6. Kesukaran menelan, gelisah, mudah terangsang, nyeri anggota badan (sering merupakan gejala dini) 7. Spasme yang khas, yaitu badan kaku dengan epistotonus, ekstremitas inferior dala keadaan ekstensi, lengan kaku dan tangan mengepal kuat. Keadaan tetap sadar, spasme mula-mula intermitten diselingi periode relaksasi, kemudian tidak jelas lagi dan serangan tersebut disertai rasa nyeri. Kadang-kadang terjadi perdarahan intramuscular karena kontraksi yang kuat. 8. Asfiksia dan sianosis terjadi akibat serangan pada otot pernapasan dan laring. Retensi urine dapat terjadi karena spasme otot uretral. Fraktur kolumna vertebralis dapat pula terjadi karena kontraksi otot yang sangat kuat. 9. Panas biasanya tidak tinggi dan terdapat pada stadium akhir. 10. Biasanya terdapat leukositosis ringan dan kadang-kadang peninggian tekanan cairan otak. F. PENATALAKSANAAN Penatalaksanaan pada klien dengan tetanus ada 2 macam yaitu farmakologi dan non-farmakologi. 1. Farmakologi a. Antitoksin: antitoksin 20.000 1u/ 1.M/5 hari. pemberian baru diberikan setelah dipastikan tidak ada reaksi hipersensitivitas. b. Anti kejang (antikonvulsan) 1) Fenobarbital (luminal): 3 x 100 mg/1.M. Untuk anak diberikan mula-mula 60-100 mg/1.M lalu dilanjutkan 6x30 mg/hari (max. 200mg/hari). 2) Klorpromasin: 3x25 mg/1.M/hari. Untuk anak-anak mulamula 4-6 mg/kg BB. 3) Diazepam: 0,5-10 mg/kg BB/1.M/4 jam, dll. c. Antibiotic: penizilin procain 1juta 1u/hari atau tetrasifilin 1gr/hari/1.V. Dapat memusnahkan tetani tetapi tidak

mempengaruhi proses neurologiknya. 2. Non-farmakologi a. Merawat dan membersihkan luka sebaik-baiknya,

b. Diet TKTP. Pemberian tergantung kemampuan menelan. Bila trismus, diberikan lewat sonde parenteral. c. Isolasi pada ruang yang tenang, bebas dari rangsangan luar. d. Menjaga jalan nafas agar tetap efisien. e. Mengatur cairan dan elektrolit. G. PEMERIKSAAN PENUNJANG Pemeriksaan penunjang pada klien dengan tetanus meliputi: 1. Darah Glukosa darah: hipoglikemia merupakan predisposisi kejang. BUN: peningkatan BUN mempunyai potensi kejang dan merupakan indikasi nepro toksik akibat dari pemberian obat. Elektrolit (K, Na): ketidakseimbangan elektroit merupakan

predisposisi kejang kalium (normal 3,80-5,00 meq/dl). 2. Skull Ray: untuk mengidentifikasi adanya proses desak ruang dan adanya lesi. 3. EEG: teknik untuk menekan aktifitas listrik otak melalui tengkorak yang utuh untuk mengetahui focus aktifitas kejang, hasil biasanya normal.

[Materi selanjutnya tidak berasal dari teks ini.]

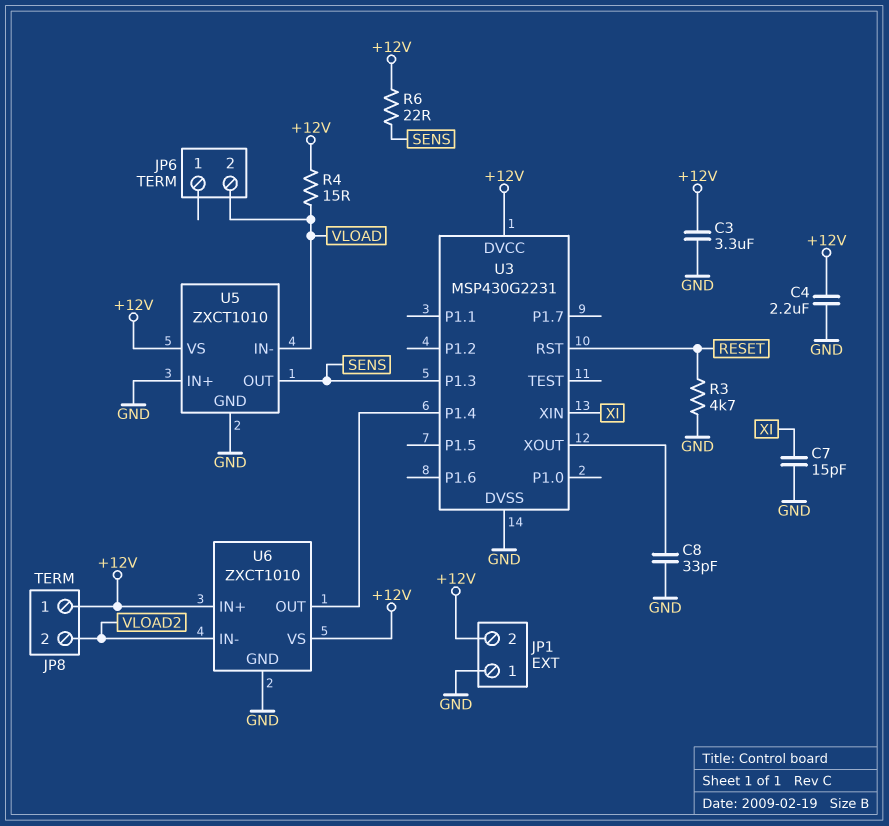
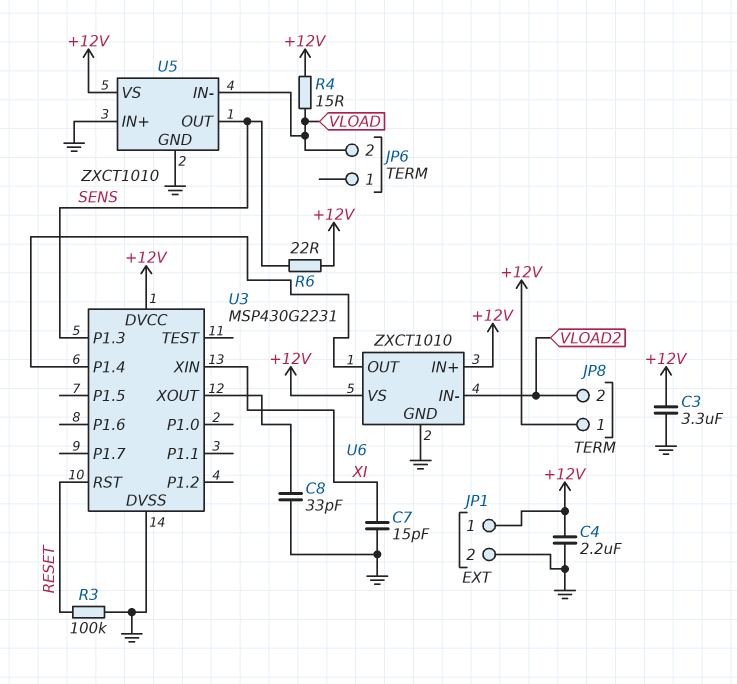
JP1 pin 1: GND -> +12V
JP1 pin 2: +12V -> GND
R3: 4.7k (GND, RESET) -> 100k (GND, RESET)

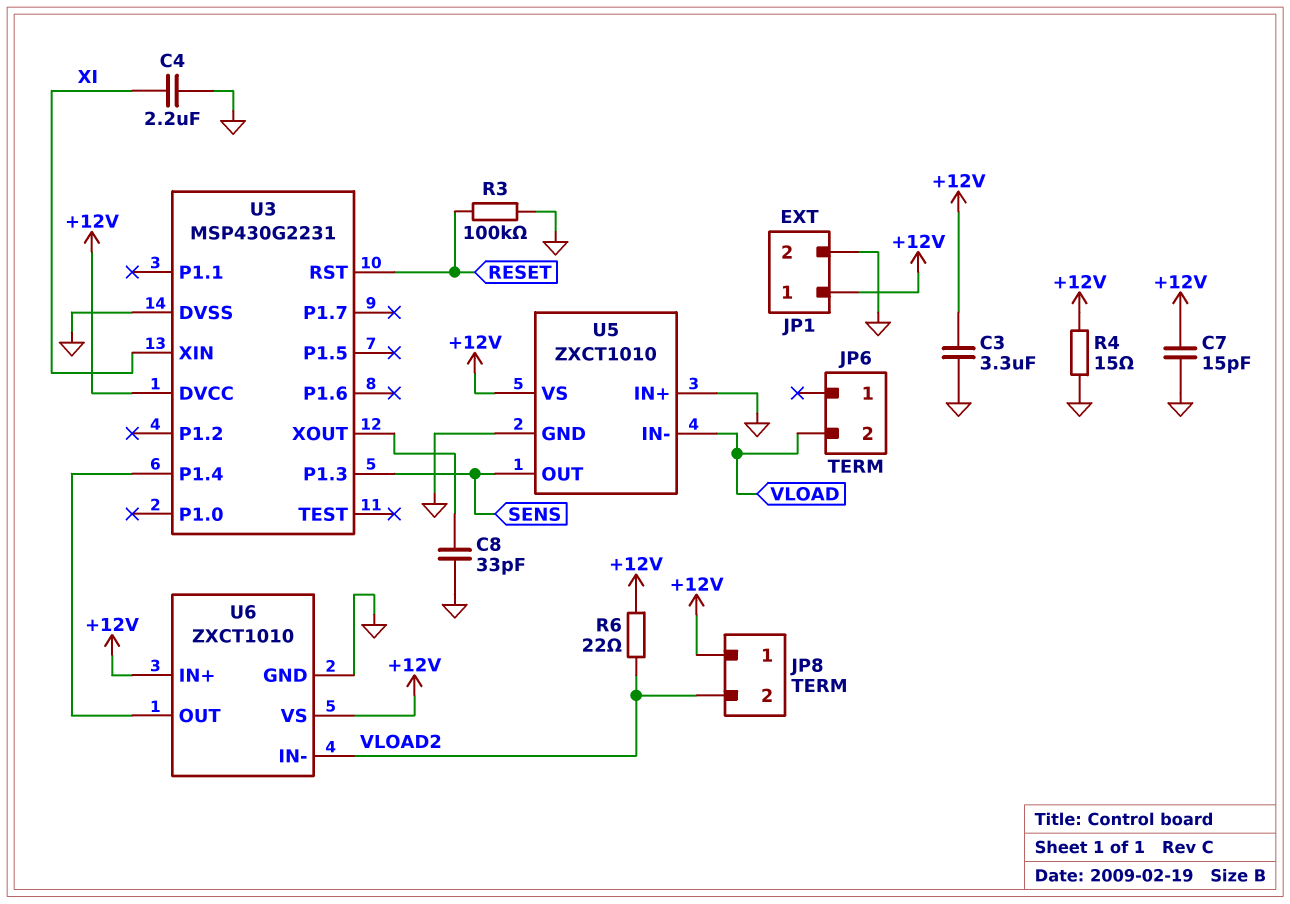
C4: 2.2uF (+12V, GND) -> 2.2uF (GND, XI)
C7: 15pF (GND, XI) -> 15pF (+12V, GND)
R4: 15 (+12V, VLOAD) -> 15 (+12V, GND)
R6: 22 (+12V, SENS) -> 22 (+12V, VLOAD2)

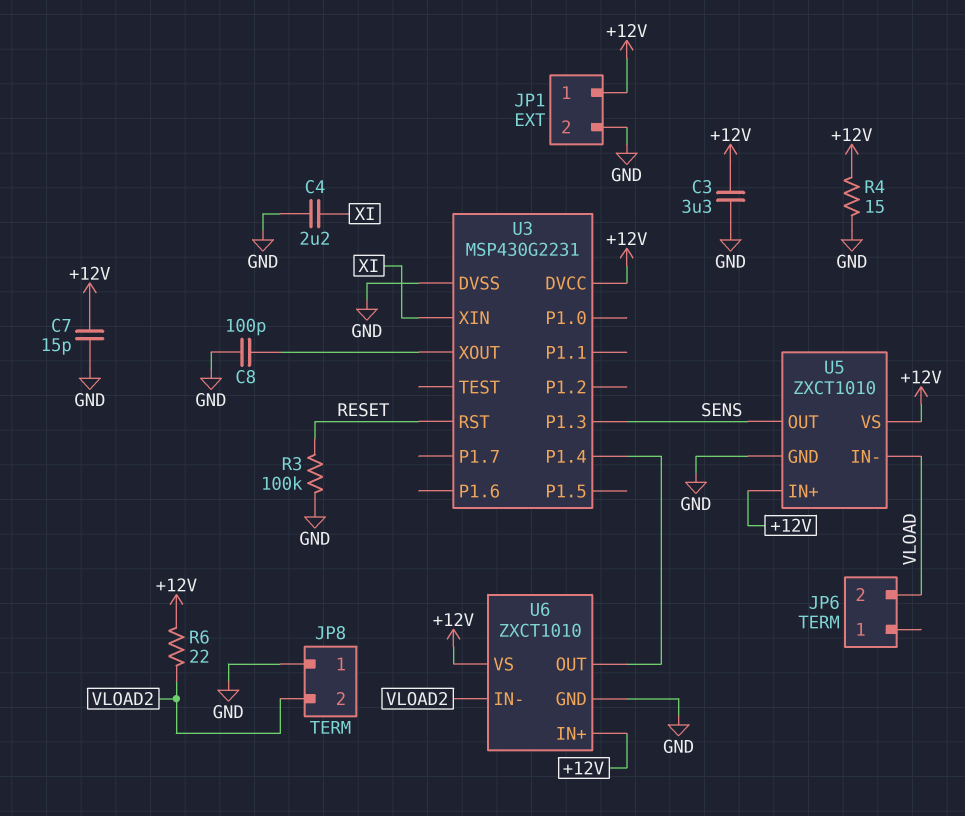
C8: 33pF (GND, U3/XOUT) -> 100pF (GND, U3/XOUT)
JP8 pin 1: +12V -> GND
U5 pin IN+: GND -> +12V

H. KOMPLIKASI PADA PASIEN TETANUS 1. Spasme otot faring yang menyebabkan terkumpulnya air liur (saliva) di rongga mulut. Hal ini memungkinkan terjadinya aspirasi sehingga dapat terjadi pneumonia aspirasi. 2. Asfiksia. 3. Atelektasis karena obstruksi secret.

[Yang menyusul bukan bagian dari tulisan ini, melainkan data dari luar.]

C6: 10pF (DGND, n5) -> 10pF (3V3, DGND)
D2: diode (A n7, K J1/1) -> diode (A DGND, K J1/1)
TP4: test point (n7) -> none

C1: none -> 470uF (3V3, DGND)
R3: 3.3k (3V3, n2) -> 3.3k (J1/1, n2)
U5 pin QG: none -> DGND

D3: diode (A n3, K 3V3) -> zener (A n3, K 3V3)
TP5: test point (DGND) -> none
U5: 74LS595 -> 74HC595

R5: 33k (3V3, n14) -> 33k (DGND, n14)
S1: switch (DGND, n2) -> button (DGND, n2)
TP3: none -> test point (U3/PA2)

I. INTERVENSI a. Anjurkan keluarga agar menahan tubuh pasien saat kejang b. Anjurkan keluarga untuk memasang sendok ke mulut pasien saat pasien kejang c. Jelaskan pada klien penyebab kesulitan makan dan pentingnya makanan bagi tubuh. d. Anjuran klien banyak minum.

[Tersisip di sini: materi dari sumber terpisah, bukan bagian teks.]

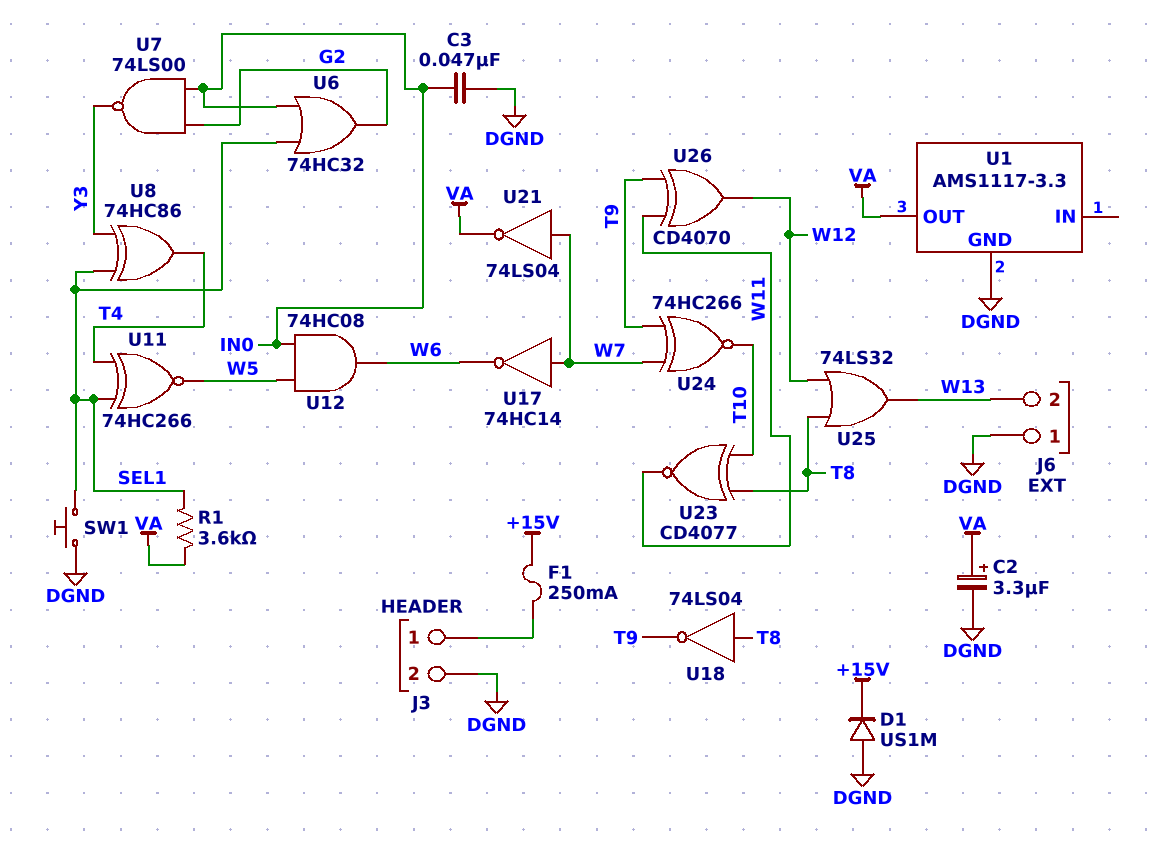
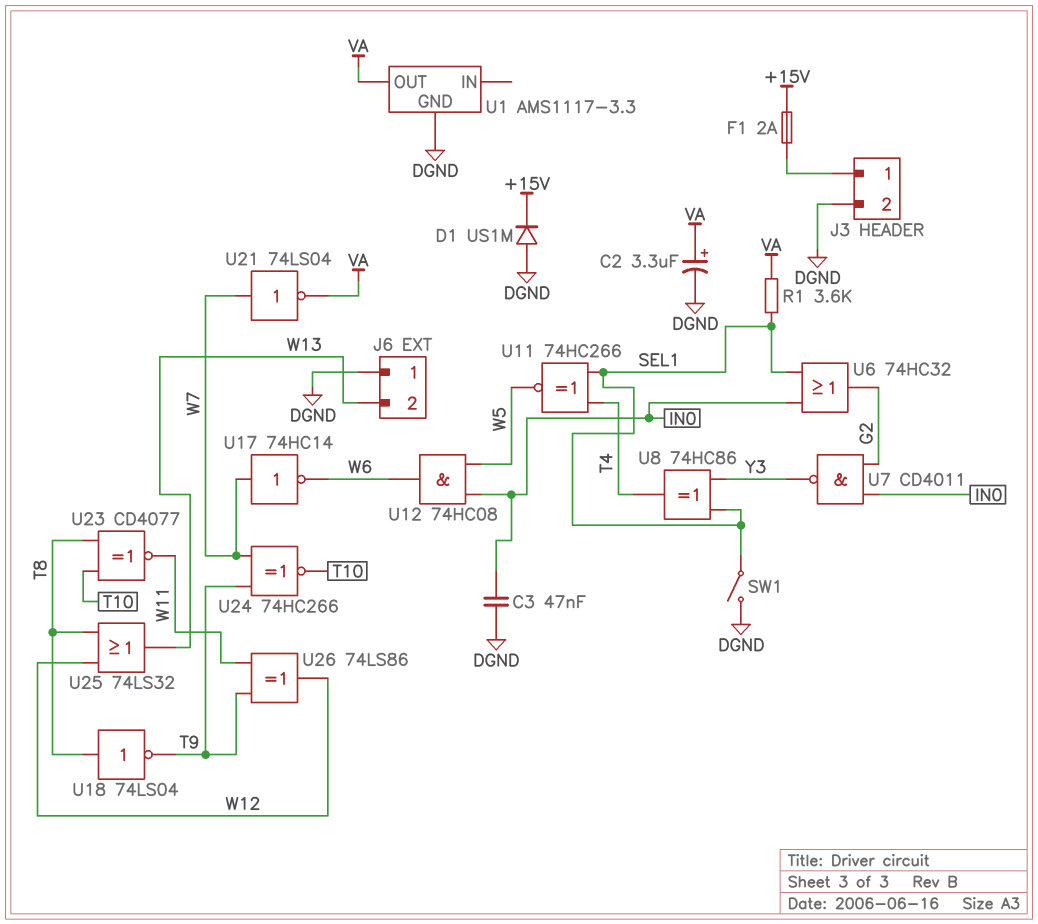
F1: 250mA (+15V, J3/1) -> 2A (+15V, J3/1)
SW1: button (DGND, SEL1) -> switch (DGND, SEL1)
U7: NAND 74LS00 (in G2, in IN0, out Y3) -> NAND CD4011 (in G2, in IN0, out Y3)
U26: XOR CD4070 (in T9, in W11, out W12) -> XOR 74LS86 (in T9, in W11, out W12)

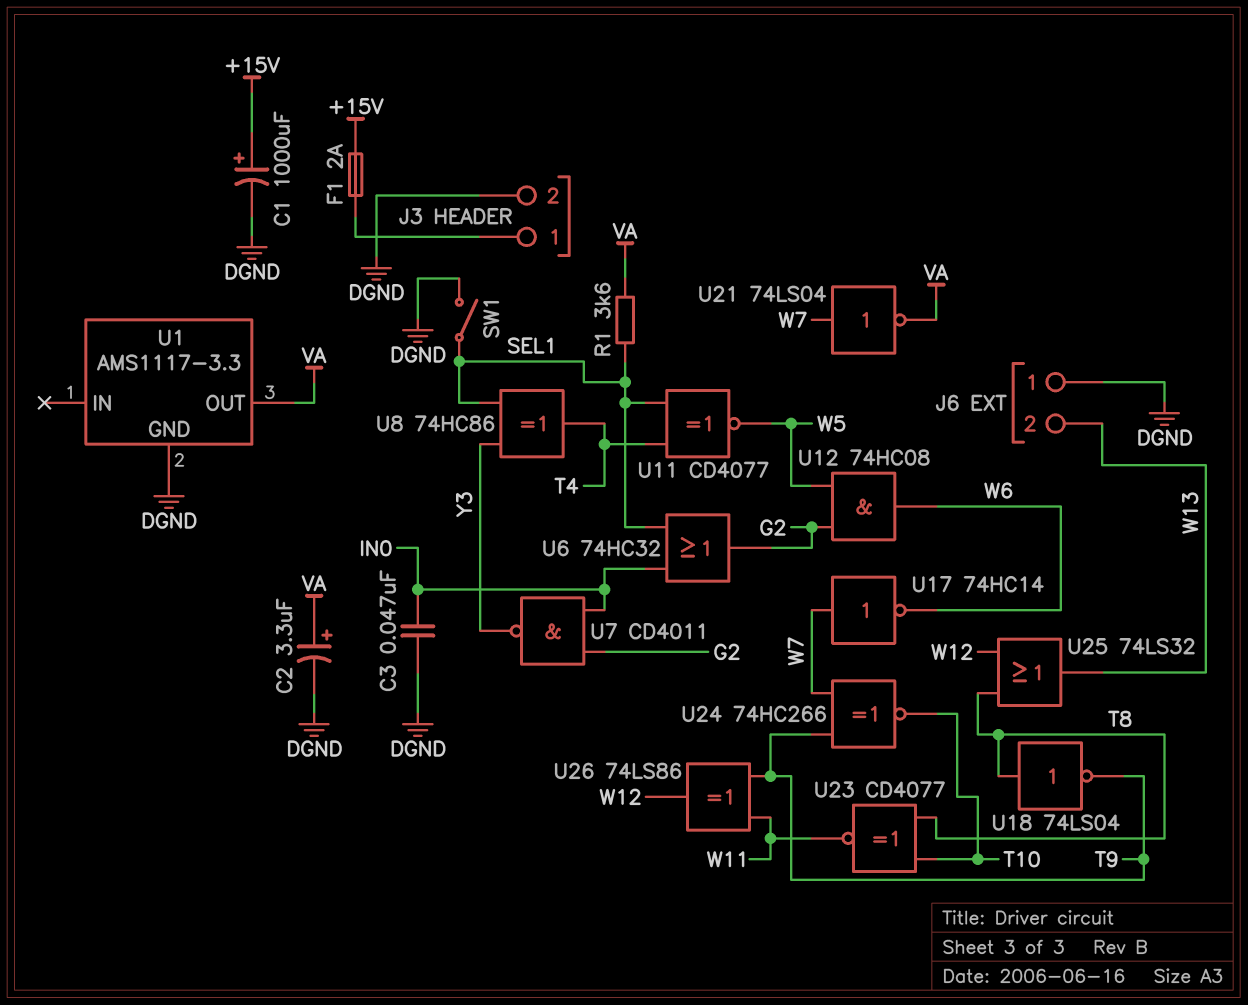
C1: none -> 1000uF (plus +15V, minus DGND)
D1: diode US1M (A DGND, K +15V) -> none
U11: XNOR 74HC266 (in SEL1, in T4, out W5) -> XNOR CD4077 (in SEL1, in T4, out W5)
U12: AND 74HC08 (in IN0, in W5, out W6) -> AND 74HC08 (in G2, in W5, out W6)

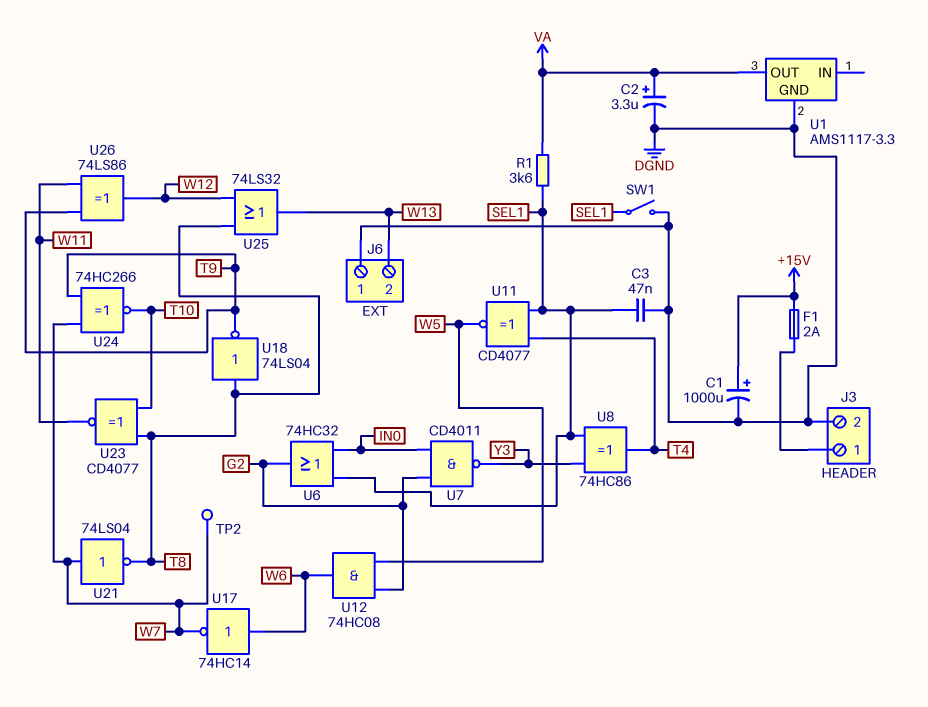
C3: 47nF (DGND, IN0) -> 47nF (DGND, SEL1)
TP2: none -> test point (W7)
U17: NOT 74HC14 (in W7, out W6) -> NOT 74HC14 (in W6, out W7)
U21: NOT 74LS04 (in W7, out VA) -> NOT 74LS04 (in W7, out T8)

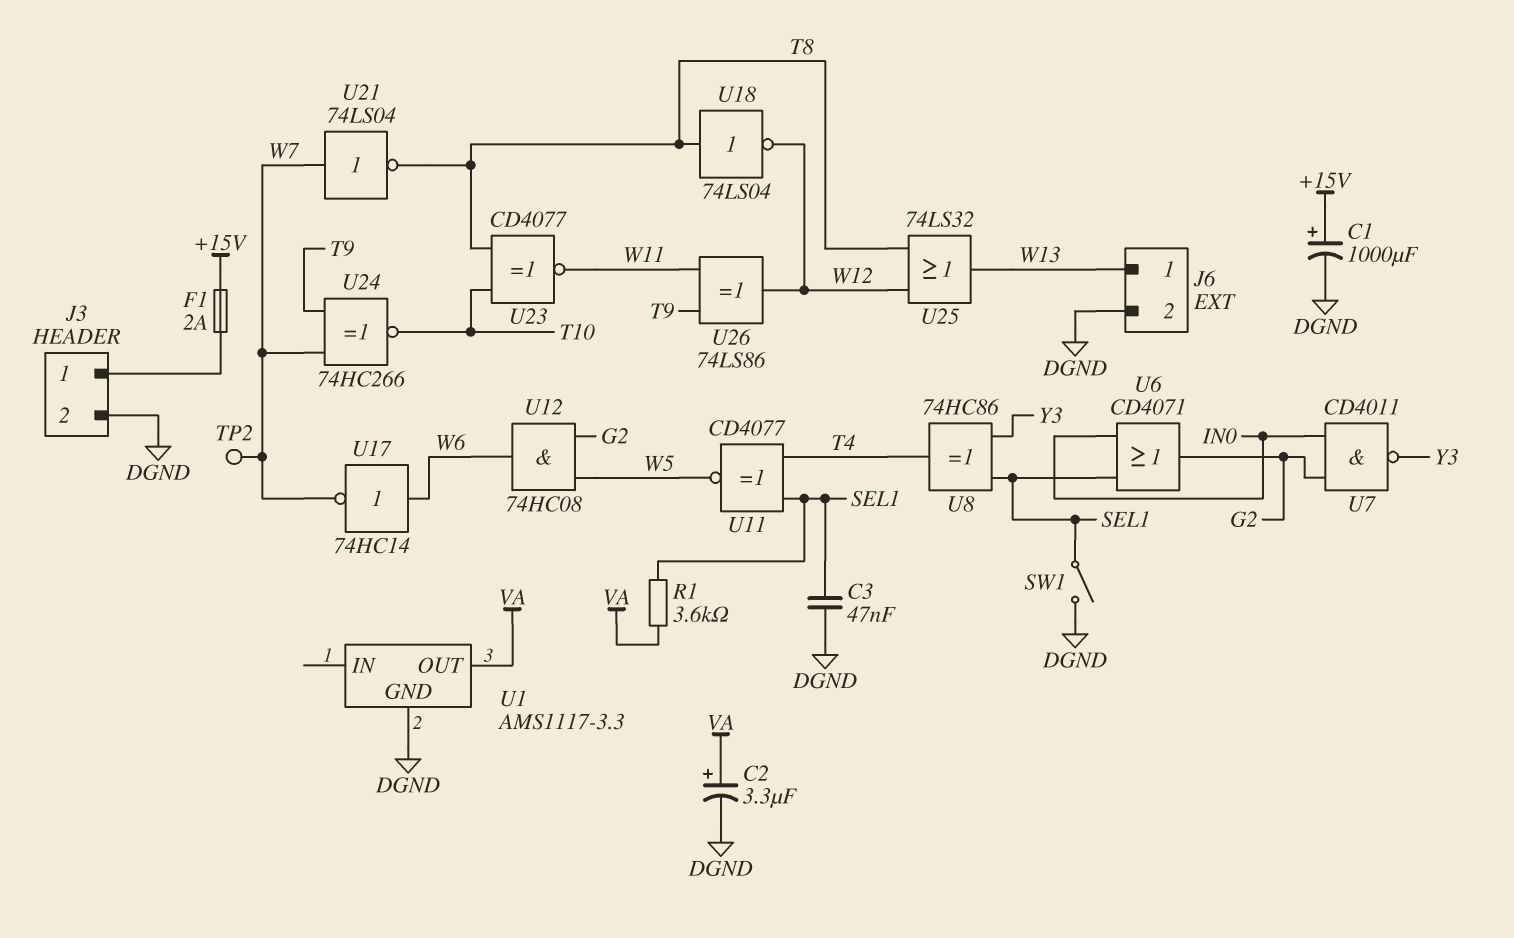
J6 pin 1: DGND -> W13
J6 pin 2: W13 -> DGND
U6: OR 74HC32 (in IN0, in SEL1, out G2) -> OR CD4071 (in IN0, in SEL1, out G2)
U18: NOT 74LS04 (in T8, out T9) -> NOT 74LS04 (in T8, out W12)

e. Anjurkan minum yang hangat-hangat.

KOLABORASI a. Memberikan obat anti kejang kepada pasien b. Berikan obat laksatif. c. Berikan diet tinggi serat. d. Berikan diet TKTP cair, lunak, dan bubur kasar. e. Berikan cairan IV line. f. Lakukan pemasangan NGT bila perlu.